Project Apollo question : Columnar Index doesn't seem to speed up a query. Am I missing something?
-
Friday, September 30, 2011 11:24 AM
Hi Folks
I have a 10 million cell table (1 million rows X 10 columns). The data should compress well down columns (being numeric and not too granular).
When I create a "Non-clustered Column Store Index" on the table, the time to execute a select all query doesn't decrease.
Any ideas why why I am not getting any performance gains? I have followed the methodology outlined here :
Any advice or insight would be appreciated
Steve
All Replies
-
Friday, September 30, 2011 10:09 PM
-
Sunday, October 02, 2011 6:35 PM
Hi Erland
Here is the table and column store definitions
http://imageshack.us/photo/my-images/132/tablestructure.jpg/
http://imageshack.us/photo/my-images/828/columnstore.jpg/
The query is just a select all
SELECT dbo.ColumnartestN.*
FROM dbo.ColumnartestN
Cheers
steve
-
Sunday, October 02, 2011 6:52 PM
One possible reason is that the bottleneck is in the client where you receive all this data, rather than in the retrieval from the database.
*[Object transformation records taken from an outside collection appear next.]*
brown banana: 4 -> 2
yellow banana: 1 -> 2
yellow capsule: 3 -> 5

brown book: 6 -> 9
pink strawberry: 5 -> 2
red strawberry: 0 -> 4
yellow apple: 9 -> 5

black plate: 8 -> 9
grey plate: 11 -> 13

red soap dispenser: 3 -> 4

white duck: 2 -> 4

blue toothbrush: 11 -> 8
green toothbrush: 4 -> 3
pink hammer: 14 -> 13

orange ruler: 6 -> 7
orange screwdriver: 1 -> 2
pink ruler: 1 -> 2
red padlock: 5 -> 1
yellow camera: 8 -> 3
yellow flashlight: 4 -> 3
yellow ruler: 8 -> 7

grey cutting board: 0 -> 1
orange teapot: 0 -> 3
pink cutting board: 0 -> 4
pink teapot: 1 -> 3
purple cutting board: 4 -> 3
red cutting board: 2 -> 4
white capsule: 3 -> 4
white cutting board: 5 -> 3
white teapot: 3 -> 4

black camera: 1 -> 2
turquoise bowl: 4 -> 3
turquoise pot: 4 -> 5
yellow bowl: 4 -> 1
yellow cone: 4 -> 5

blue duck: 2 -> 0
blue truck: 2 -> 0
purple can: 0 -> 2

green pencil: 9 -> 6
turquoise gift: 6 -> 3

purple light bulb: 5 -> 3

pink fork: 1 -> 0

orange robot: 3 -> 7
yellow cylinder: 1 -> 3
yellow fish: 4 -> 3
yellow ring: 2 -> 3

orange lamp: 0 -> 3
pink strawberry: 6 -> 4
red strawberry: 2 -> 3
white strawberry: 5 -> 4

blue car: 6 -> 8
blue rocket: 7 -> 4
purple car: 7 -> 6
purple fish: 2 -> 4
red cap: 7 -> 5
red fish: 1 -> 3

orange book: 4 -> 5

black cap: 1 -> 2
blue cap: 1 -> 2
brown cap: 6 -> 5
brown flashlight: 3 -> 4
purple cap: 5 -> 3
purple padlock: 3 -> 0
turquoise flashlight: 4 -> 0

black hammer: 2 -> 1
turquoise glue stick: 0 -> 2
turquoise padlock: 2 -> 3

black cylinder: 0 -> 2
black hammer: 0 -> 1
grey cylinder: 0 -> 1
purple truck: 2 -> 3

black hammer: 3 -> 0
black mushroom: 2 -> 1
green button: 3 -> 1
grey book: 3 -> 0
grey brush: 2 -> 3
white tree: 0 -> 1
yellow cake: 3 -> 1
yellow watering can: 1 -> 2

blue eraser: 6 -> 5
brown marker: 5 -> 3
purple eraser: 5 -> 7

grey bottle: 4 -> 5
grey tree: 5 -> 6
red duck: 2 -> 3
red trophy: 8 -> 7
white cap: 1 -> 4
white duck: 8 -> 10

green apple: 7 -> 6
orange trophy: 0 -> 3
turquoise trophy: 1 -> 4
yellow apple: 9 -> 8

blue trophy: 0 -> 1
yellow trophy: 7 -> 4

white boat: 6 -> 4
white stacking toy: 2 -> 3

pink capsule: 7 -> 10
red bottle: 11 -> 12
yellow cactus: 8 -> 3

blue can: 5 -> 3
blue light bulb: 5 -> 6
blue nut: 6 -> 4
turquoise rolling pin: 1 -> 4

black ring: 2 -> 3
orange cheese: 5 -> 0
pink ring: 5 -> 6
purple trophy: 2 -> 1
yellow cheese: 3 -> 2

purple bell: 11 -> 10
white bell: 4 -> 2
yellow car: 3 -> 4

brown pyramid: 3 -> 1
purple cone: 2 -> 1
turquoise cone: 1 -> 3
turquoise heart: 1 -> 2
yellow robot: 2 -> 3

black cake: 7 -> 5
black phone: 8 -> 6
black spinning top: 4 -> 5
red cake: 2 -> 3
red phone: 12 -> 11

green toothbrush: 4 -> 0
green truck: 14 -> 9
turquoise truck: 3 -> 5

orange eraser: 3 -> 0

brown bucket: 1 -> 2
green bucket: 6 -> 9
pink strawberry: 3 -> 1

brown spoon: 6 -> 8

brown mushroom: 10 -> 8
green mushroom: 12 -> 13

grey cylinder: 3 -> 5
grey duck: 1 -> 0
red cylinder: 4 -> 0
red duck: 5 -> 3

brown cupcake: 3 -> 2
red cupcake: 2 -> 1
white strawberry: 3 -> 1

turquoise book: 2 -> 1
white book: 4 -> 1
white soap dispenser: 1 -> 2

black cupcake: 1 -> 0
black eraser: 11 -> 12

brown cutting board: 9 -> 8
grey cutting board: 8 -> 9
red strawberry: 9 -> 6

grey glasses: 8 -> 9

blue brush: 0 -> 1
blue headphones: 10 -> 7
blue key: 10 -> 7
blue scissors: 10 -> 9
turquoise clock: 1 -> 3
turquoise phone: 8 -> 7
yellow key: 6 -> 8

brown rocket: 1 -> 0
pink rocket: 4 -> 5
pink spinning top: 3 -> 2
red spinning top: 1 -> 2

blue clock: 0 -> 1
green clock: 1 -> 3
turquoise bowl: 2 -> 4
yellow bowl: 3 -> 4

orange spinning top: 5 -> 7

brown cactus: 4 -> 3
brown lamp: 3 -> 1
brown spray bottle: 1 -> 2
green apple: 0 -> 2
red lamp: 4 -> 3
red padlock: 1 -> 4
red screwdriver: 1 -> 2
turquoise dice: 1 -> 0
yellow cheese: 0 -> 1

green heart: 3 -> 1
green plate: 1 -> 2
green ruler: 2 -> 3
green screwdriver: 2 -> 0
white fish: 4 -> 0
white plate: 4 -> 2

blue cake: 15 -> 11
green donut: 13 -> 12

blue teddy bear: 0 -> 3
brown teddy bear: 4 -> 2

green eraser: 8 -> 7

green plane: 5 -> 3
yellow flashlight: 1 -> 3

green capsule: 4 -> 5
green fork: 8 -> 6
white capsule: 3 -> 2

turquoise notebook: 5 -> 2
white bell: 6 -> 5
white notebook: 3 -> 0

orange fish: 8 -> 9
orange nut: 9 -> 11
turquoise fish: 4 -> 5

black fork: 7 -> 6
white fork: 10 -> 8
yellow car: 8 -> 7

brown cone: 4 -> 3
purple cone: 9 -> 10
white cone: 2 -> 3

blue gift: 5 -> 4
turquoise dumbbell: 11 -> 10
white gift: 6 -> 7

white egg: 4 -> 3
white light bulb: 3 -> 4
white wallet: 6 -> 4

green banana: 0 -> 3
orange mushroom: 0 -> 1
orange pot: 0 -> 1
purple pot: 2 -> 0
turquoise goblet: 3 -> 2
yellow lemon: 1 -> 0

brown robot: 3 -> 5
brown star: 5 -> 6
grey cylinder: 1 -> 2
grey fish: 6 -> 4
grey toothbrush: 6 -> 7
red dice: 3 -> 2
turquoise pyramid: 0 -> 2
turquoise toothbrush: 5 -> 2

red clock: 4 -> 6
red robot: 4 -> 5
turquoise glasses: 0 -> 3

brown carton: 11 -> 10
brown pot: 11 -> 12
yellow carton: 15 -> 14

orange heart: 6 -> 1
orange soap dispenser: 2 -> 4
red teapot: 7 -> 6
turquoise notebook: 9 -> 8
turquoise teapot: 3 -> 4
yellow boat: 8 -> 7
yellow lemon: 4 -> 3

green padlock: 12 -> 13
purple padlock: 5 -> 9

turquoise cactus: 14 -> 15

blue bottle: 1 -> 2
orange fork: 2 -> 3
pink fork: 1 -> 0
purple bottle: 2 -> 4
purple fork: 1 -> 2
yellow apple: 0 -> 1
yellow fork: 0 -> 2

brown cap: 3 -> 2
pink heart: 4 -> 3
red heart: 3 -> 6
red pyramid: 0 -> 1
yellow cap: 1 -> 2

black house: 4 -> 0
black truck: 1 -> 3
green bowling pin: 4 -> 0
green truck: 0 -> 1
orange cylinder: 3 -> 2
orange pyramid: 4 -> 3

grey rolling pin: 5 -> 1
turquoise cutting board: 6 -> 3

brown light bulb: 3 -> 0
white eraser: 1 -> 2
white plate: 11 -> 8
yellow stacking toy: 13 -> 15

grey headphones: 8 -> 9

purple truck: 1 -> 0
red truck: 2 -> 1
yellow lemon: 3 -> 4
You may see a different effect if you do
SELECT SUM(Data) FROM dbo.ColumnartestN
You should see a considerable difference when you have an index and when you have not. You should also see a difference if you include an aggregate value for each column in your query, if not that drastic.
Erland Sommarskog, SQL Server MVP, esquel@sommarskog.se -
Sunday, October 02, 2011 7:20 PM
Thanks Erland
Can you explain what you meant by "One possible reason is that the bottleneck is in the client where you receive all this data, rather than in the retrieval from the database."?
Cheers
Steve
-
Sunday, October 02, 2011 10:01 PM
When you do SELECT * from your big table without any filter, you send a lot of data to the client. The client has to process that somehow. It is perfectly conceivable that it takes longer time for the client to consume the data, than it takes for SQL Server to produce it.